We arrived at the overlook of Machu Picchu two hours before closing still being splattered with rain drops but we could see the citadel and the mountains. It was beautiful and stunning and everything the post cards promised. Lush green grass and trees surrounded by almost silver clouds and evening blues skies. Even more, it was empty. The thing about torrential downpours is even when they are at archeological sites and enjoying one of the seven wonders of the world and other once in a lifetime opportunities most people do not want to be out in them. It is a fact of human nature. Outside is actually awful so we have spent centuries perfecting inside. The citadel was almost completely empty of the 2000 tourists that come through the ruins on a daily basis. There was no need to wait in line to get our signature photos at the overlook or to contort into strange angles to get a picture of the ruins that weren’t packed with strangers. Then the sun came out and while I was standing there with my friends a full rainbow arced across the sky from Huayna Picchu across the valley. Rainbow weather. A few rain drops landed directly in my eyes.

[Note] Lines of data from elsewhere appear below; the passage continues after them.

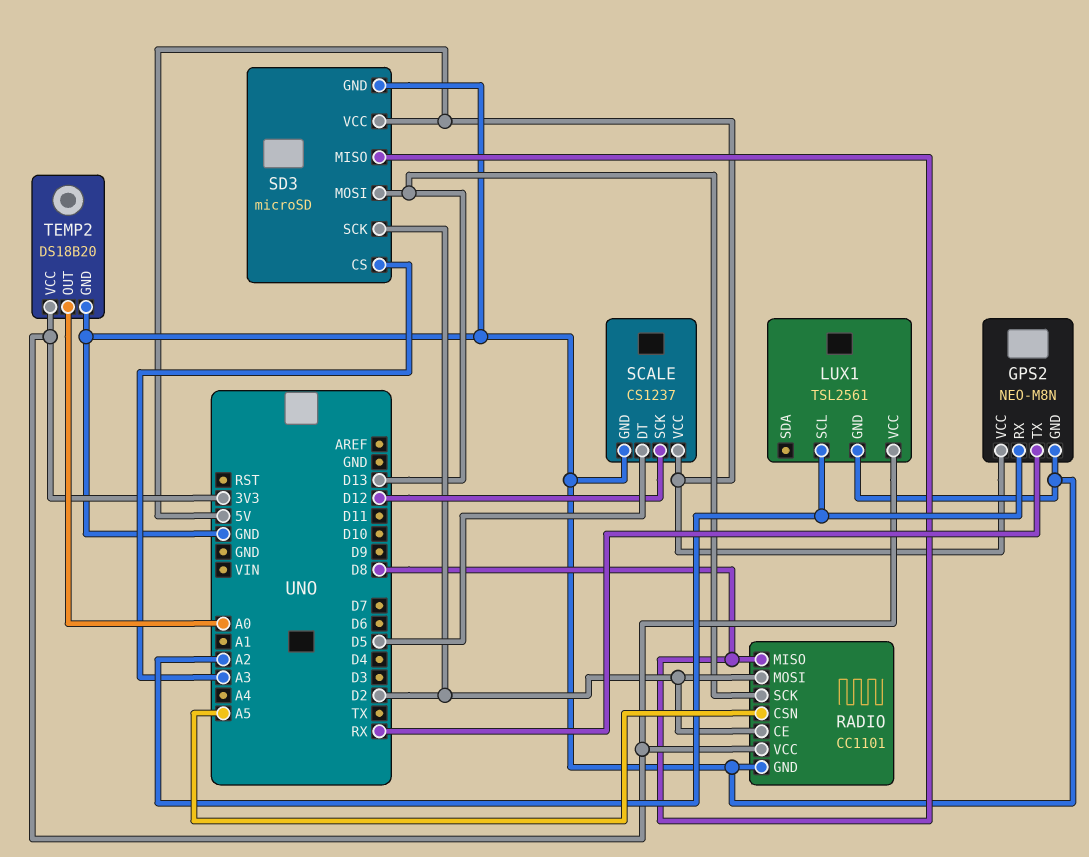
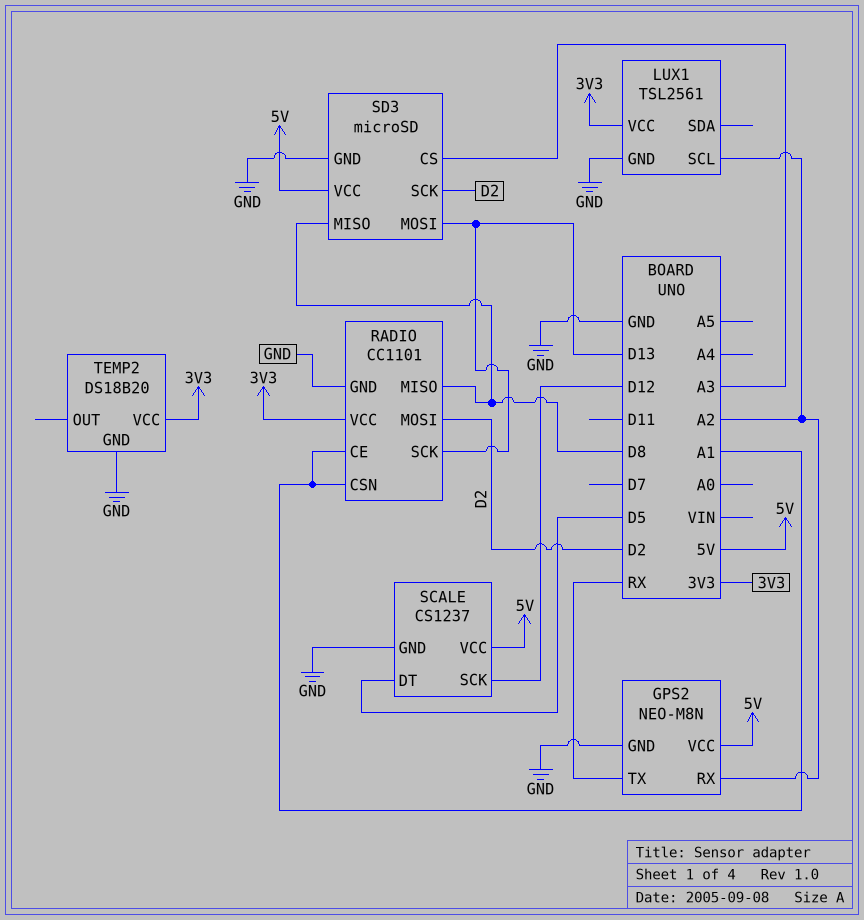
RADIO pin CE: D2 -> A1
RADIO pin CSN: A5 -> A1
TEMP2 pin OUT: A0 -> none

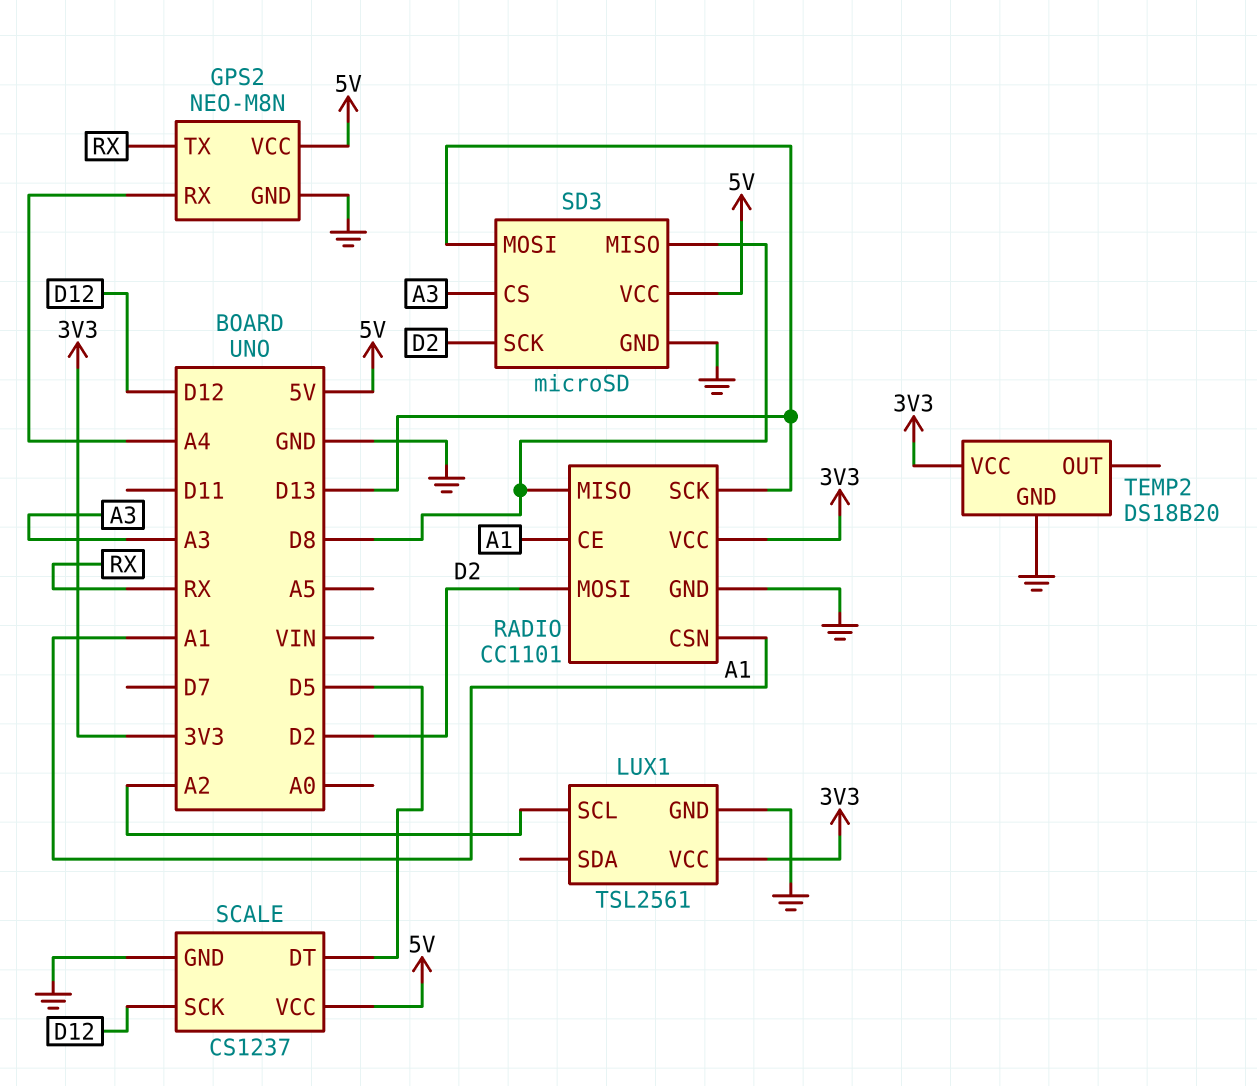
GPS2 pin RX: A2 -> A4

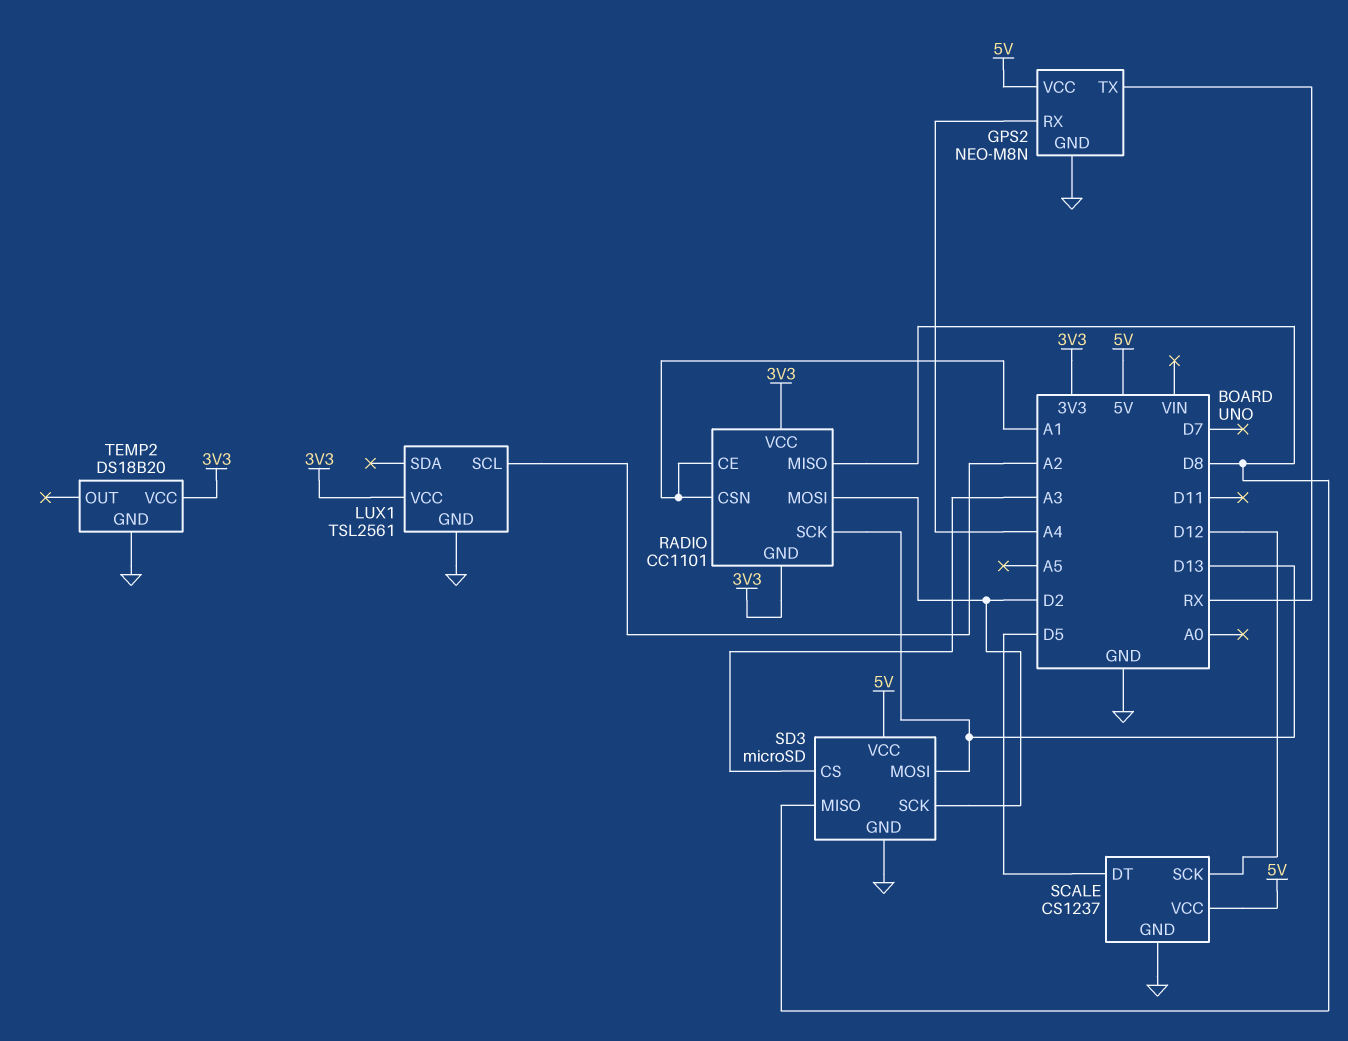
RADIO pin GND: GND -> 3V3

Life is hard and the events that got me to Machu Picchu on December 30th 2018 were difficult to go through, heartbreak, chronic pain, depression,. It was also disappointing and a little nerve wracking to arrive at the train station and learn that our tickets were wrong. It is hard when you have a plan and an expectation of how things are going to work, and that plan gets dashed and delayed. My road to get to Machu Picchu that day was much like that. I’d had my heart broken and was just trying to find things to be excited about and ways to be the person I wanted to be. Then within weeks of booking the trip I had a cancer scare. I spent my whole spring, summer, and fall in and out of the doctor’s office being poked and having unpleasant things put in unpleasant places. Fortunately, my tests for cancer came back negative, the tumors in my uterus would eventually have to be removed but they wouldn’t kill me. Hard things, yes. Delays, yes. But I had to believe that they had a purpose, they were redirecting to something better.


If we had not have had our four-hour delay, we would have been arriving at Machu Picchu just as the rain started. We would have been soaked trying to press through crowds. Instead we stood at the top of the hill staring out at one of the wonders of the world framed by a rainbow. I do not know what I was being directed toward or away from with the life delays I came across in 2018, but God places rainbows in the sky to remind us that God remembers his covenants with us.


God reminded Noah that never again would the world be destroyed by water. That God would always remember that promise.